So... what I've ended up doing is digging deeper into pre-existing methods to
try to confirm their ability to approximate a fair shuffle.
I take a simple counter, which itself is guaranteed to visit
every in-range value exactly once, and then 'encrypt' it with an n-bit block
cypher. Rather, I round the range up to a power of two, and apply some 1:1
function; then if the result is out of range I repeat the permutation until the
result is in range.
This can be guaranteed to complete eventually because there are only a finite
number of out-of-range values within the power-of-two range, and they cannot
enter into a always-out-of-range cycle because that would imply that something
in the cycle was mapped from two different previous states (one from the
in-range set, and another from the out-of-range set), which would make the
function not bijective.
So all I need to do is devise a parameterisable function which I can tune to an
arbitrary number of bits. Like this one:
uint64_t mix(uint64_t x, uint64_t k) {
const int s0 = BITS * 4 / 5;
const int s1 = BITS / 5 + (k & 1);
const int s2 = BITS * 2 / 5;
k |= 1;
x *= k;
x ^= (x & BITMASK) >> s0;
x ^= (x << s1) & BITMASK;
x ^= (x & BITMASK) >> s2;
x += 0x9e3779b97f4a7c15;
return x & BITMASK;
I know it's bijective because I happen to have its inverse function handy:
uint64_t unmix(uint64_t x, uint64_t k) {
const int s0 = BITS * 4 / 5;
const int s1 = BITS / 5 + (k & 1);
const int s2 = BITS * 2 / 5;
k |= 1;
uint64_t kp = k * k;
while ((kp & BITMASK) > 1) {
k *= kp;
kp *= kp;
x -= 0x9e3779b97f4a7c15;
x ^= ((x & BITMASK) >> s2) ^ ((x & BITMASK) >> s2 * 2);
x ^= (x << s1) ^ (x << s1 * 2) ^ (x << s1 * 3) ^ (x << s1 * 4) ^ (x << s1 * 5);
x ^= (x & BITMASK) >> s0;
x *= k;
return x & BITMASK;
This allows me to define a simple parameterisable PRNG like this:
uint64_t key[ROUNDS];
uint64_t seed = 0;
uint64_t rand_no_rep(void) {
uint64_t x = seed++;
do {
for (int i = 0; i < ROUNDS; i++) x = mix(x, key[i]);
} while (x >= RANGE);
return x;
Initialise seed and key to random values and you're good to go.
Using the inverse function to lets me determine what seed must be to force
rand_no_rep() to produce a given output; making it much easier to test.

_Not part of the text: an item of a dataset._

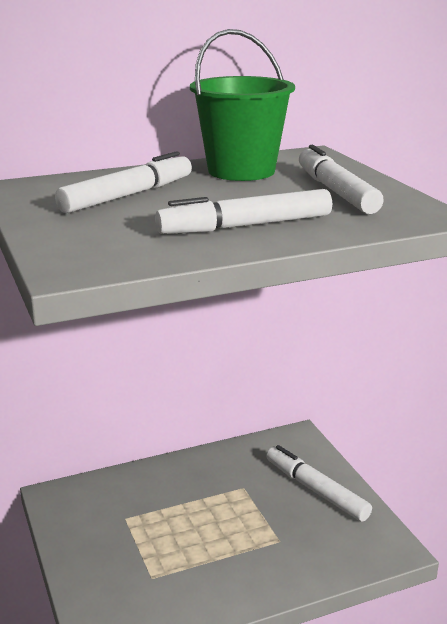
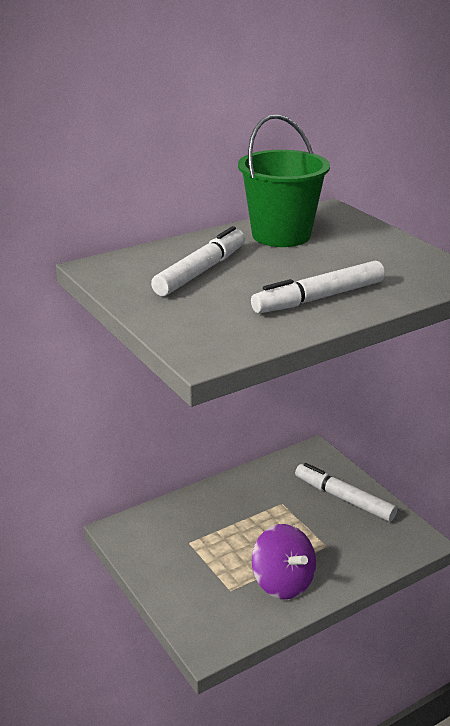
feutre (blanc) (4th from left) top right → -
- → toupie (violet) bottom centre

So far I've checked the cases where constant a, it is followed by constant
b. For ROUNDS==1 pairs collide on exactly 50% of the keys (and each
pair of collisions is with a different pair of a and b; they don't all converge on 0, 1 or whatever). That is, for
various k, a specific a-followed-by-b cases occurs for more than one k
(this must happen at least one). Subsequent values values do not collide in
that case, so different keys aren't falling into the same cycle at different
positions. Every k gives a unique cycle.
50% collisions comes from 25% being not unique when they're added to the list (count itself, and count the guy it ran into). That might sound bad but it's actually lower than birthday paradox logic would suggest. Selecting randomly, the percentage of new entries that fail to be unique looks to converge between 36% and 37%. Being "better than random" is obviously worse than random, as far as randomness goes, but that's why they're called pseudo-random numbers.
Extending that to ROUNDS==2, we want to make sure that a second round doesn't
cancel out or simply repeat the effects of the first.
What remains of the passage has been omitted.